Even though Mastodon.social has been limiting the amount of new users temporarily, you can still sign up for Mastodon by joining any instance.

Instances are sort of like subreddits in that each are moderated by a dedicated team of volunteers and each may have their own specific rules, interests, themes or cultures. But unlike Reddit, each Mastodon instance is hosted on different servers by an independent team of administrators and developers who enforce the Mastodon instance’s rules.

Here’s a good list of some of the available instances, whether registration is open and how to find them.

But you can learn more about any Mastodon instance before joining by visiting the instances’ about me page.

The instance that you join matters since this might determine who you initially meet.

If you’re looking for a site to suggest a randomized instance that’s accepting new users, try this:

Instances with more members might be more connected to other instances and you will see completely different local and federated timelines depending on which instance you join (more on this later).

You can still contact and connect with people who’ve joined Mastodon from other instances, but like an email address, the instance you join follows you around.

For example, if you want to message me on Mastodon, you have to type @qinaliu@mastodon.social in a toot (more on this later).

Since each user is tied to an instance, people can also steal your username and identity on another instance (it’s sort of like how email addresses at @gmail.com and @yahoo.com and @aol.com are all different). And since you can join and log into as many Mastodon instances as you’d like, you can technically be in multiple places at the same time.

How Mastodon compares to Twitter:

Mastodon, while prehistoric in some regards (the timeline is thankfully still chronological and you “Favourite” rather than “Like” posts here), feels intuitive since it resembles Twitter so much.

The interface looks like TweetDeck — except the columns aren’t customizable, you can’t schedule posts, you can’t build lists, trends are harder to track or search, and well, Mastodon isn’t Twitter.

On Mastodon:

  • Tweets are called toots.
  • Retweets are called boosts.
  • Likes are Favourites.
  • Toots are seen in chronological order with the latest toots appearing in the top of your feed.
  • A chick replaces the default Twitter egg/profile.
  • You have a 500-character limit compared to Twitter’s 140.
  • And Twitter’s known as the birdsite.

But those are some of the more obvious differences. Mastodon.social is built as a “Twitter user’s utopia”: one where advertising, racism and hate speech is strictly prohibited and equality is key.
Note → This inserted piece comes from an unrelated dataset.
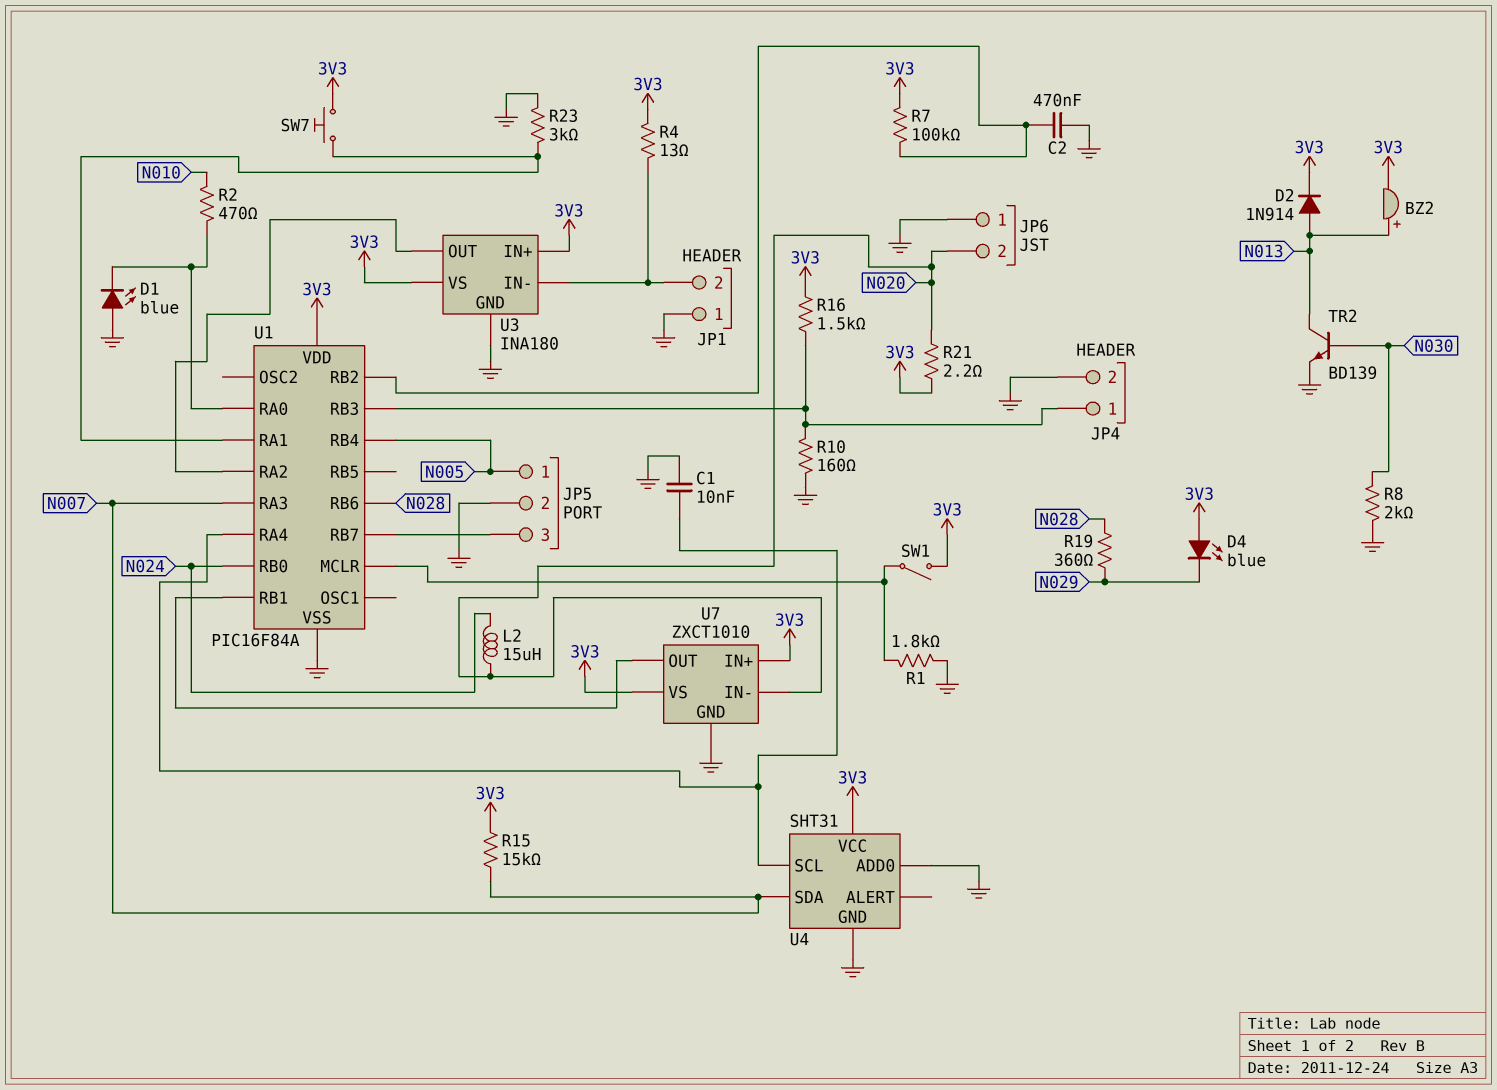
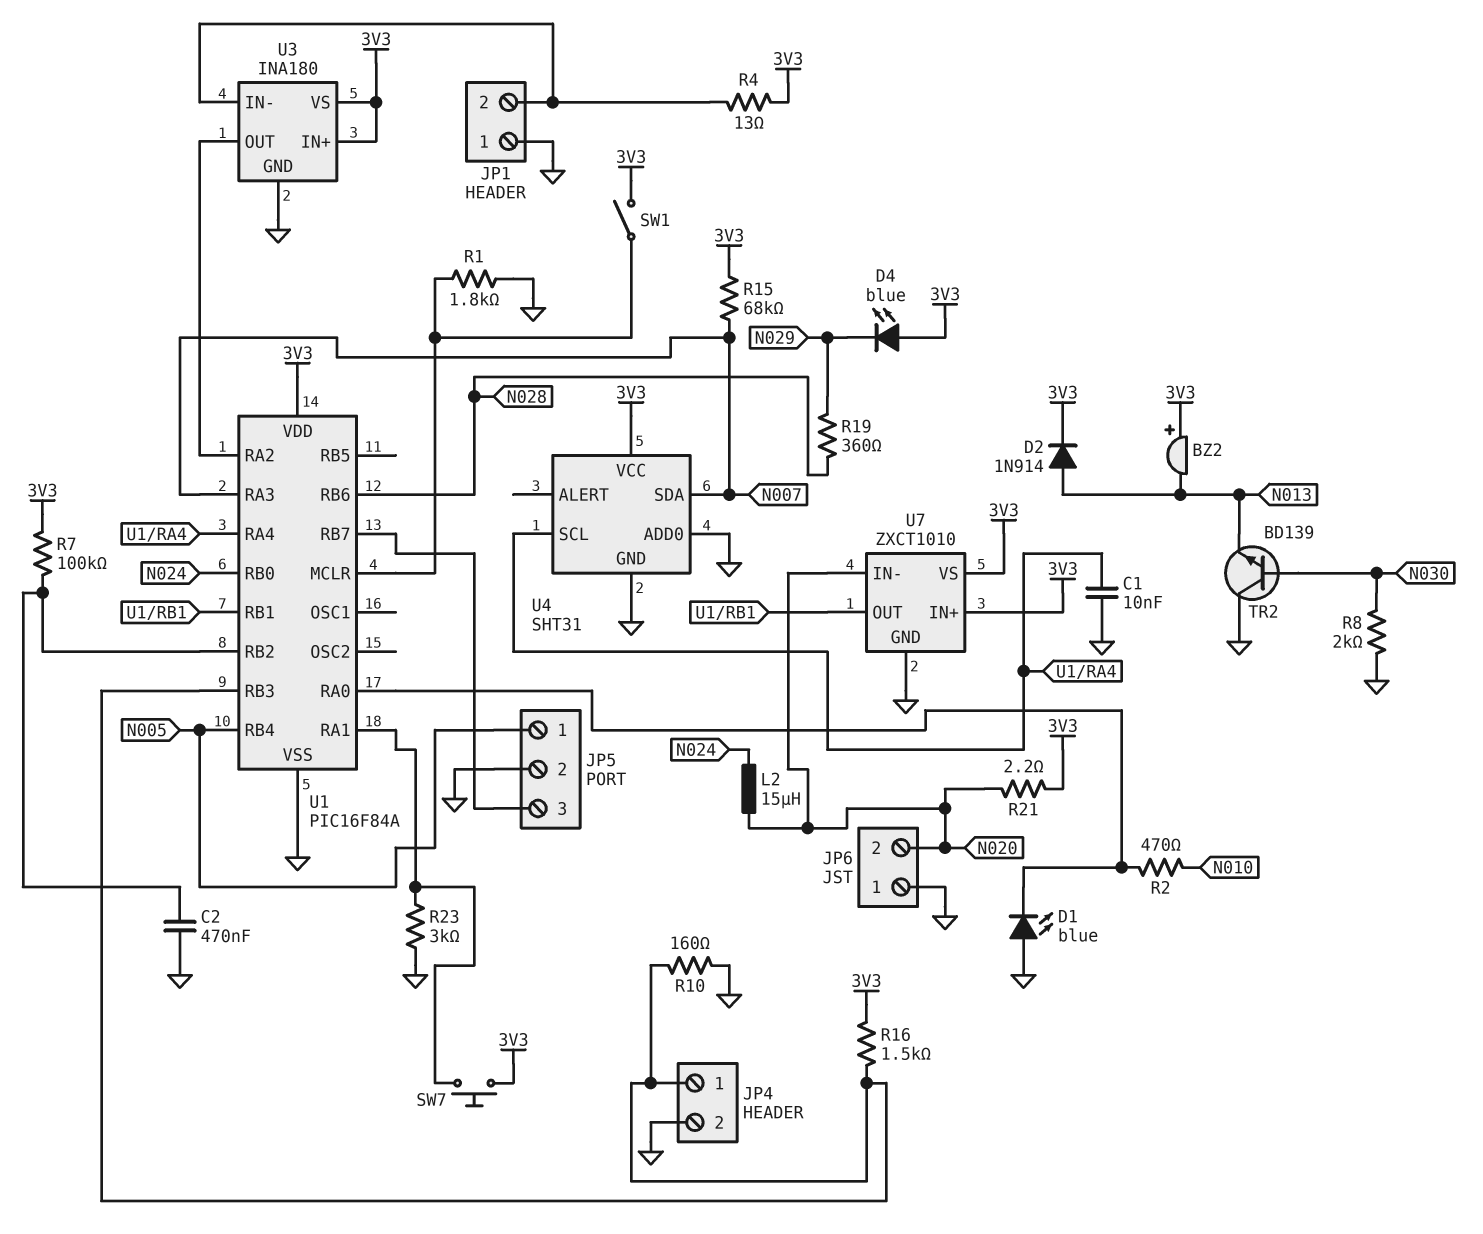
BZ2: buzzer (plus N013, minus 3V3) -> buzzer (plus 3V3, minus N013)
R15: 15k (3V3, N007) -> 68k (3V3, N007)
TR2: NPN BD139 (B N030, C N013, E GND) -> NPN BD139 (B N030, C GND, E N013)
To limit potential harassment, Mastodon is only searchable by hashtags (this might change in the future) and you can’t “quote-toot.” Mastodon also features customizable privacy filters for each toot.

Additionally, Rochko also introduced a content warning filter…

…which users have used to hide punchlines to jokes:

Another major difference is how toots are received. Since the number of replies, boosts and favourites on a toot are hidden until you click on a toot, it’s not as important for a toot to get boosted or favourited. Since timelines are in chronological order rather than the algorithmic one Twitter, Facebook and Instagram have adopted, every toot also has an equal shot of being seen.

The point of all this isn’t to collect likes or follows, but perhaps so people might actually have conversations.

But if a part of you gets joy from building a following, know that your follower count looks different depending on which instance someone’s on.

Unlike Twitter, Mastodon also doesn’t suggest people you should follow anymore (although that was a feature when the social network first launched). You find people by seeing what they’re tooting.

And you click on toots to see threads of conversations.

The difference between a local timeline and a federated timeline

Mastodon gives you the option to toggle between your local and federated timelines.

Toots from your instance appear in chronological order in your local timeline while toots from accounts people in your instance follow might appear in the federated timeline.

Getting people to show up in your federated timelines takes a bit of exploration and world building. As accounts in your instance follow more people from other instances, the more accounts can potentially show up in your instance’s federated timeline. There’s a bunch of Followbots that seemed to have been created for the purpose of globalization and connecting people across instances.

This means that depending on what instance you’re on, your local and federated timelines could look completely different as someone else’s on another Mastodon instance.

But if you still don’t get it, here’s another explanation of local and federated timelines:

Who should I follow on Mastodon?

While the local and federated timelines can help you find accounts that might be interesting to follow, Mastodon isn’t as fun until you follow some accounts. Like Twitter, you can curate your “Home” timeline, but unlike Twitter, it’s harder to search for people to follow unless you know their Mastodon handle.

I’m at @qinaliu@mastodon.social if you want to give me a follow, but here’s a list of other journalists and influencers:

Someone also started a public Google Doc database for artists, musicians and filmmakers on Mastodon:

How to get “verified” on Mastodon

Let’s be honest: you just want to get one of those check marks ✅ next to your name.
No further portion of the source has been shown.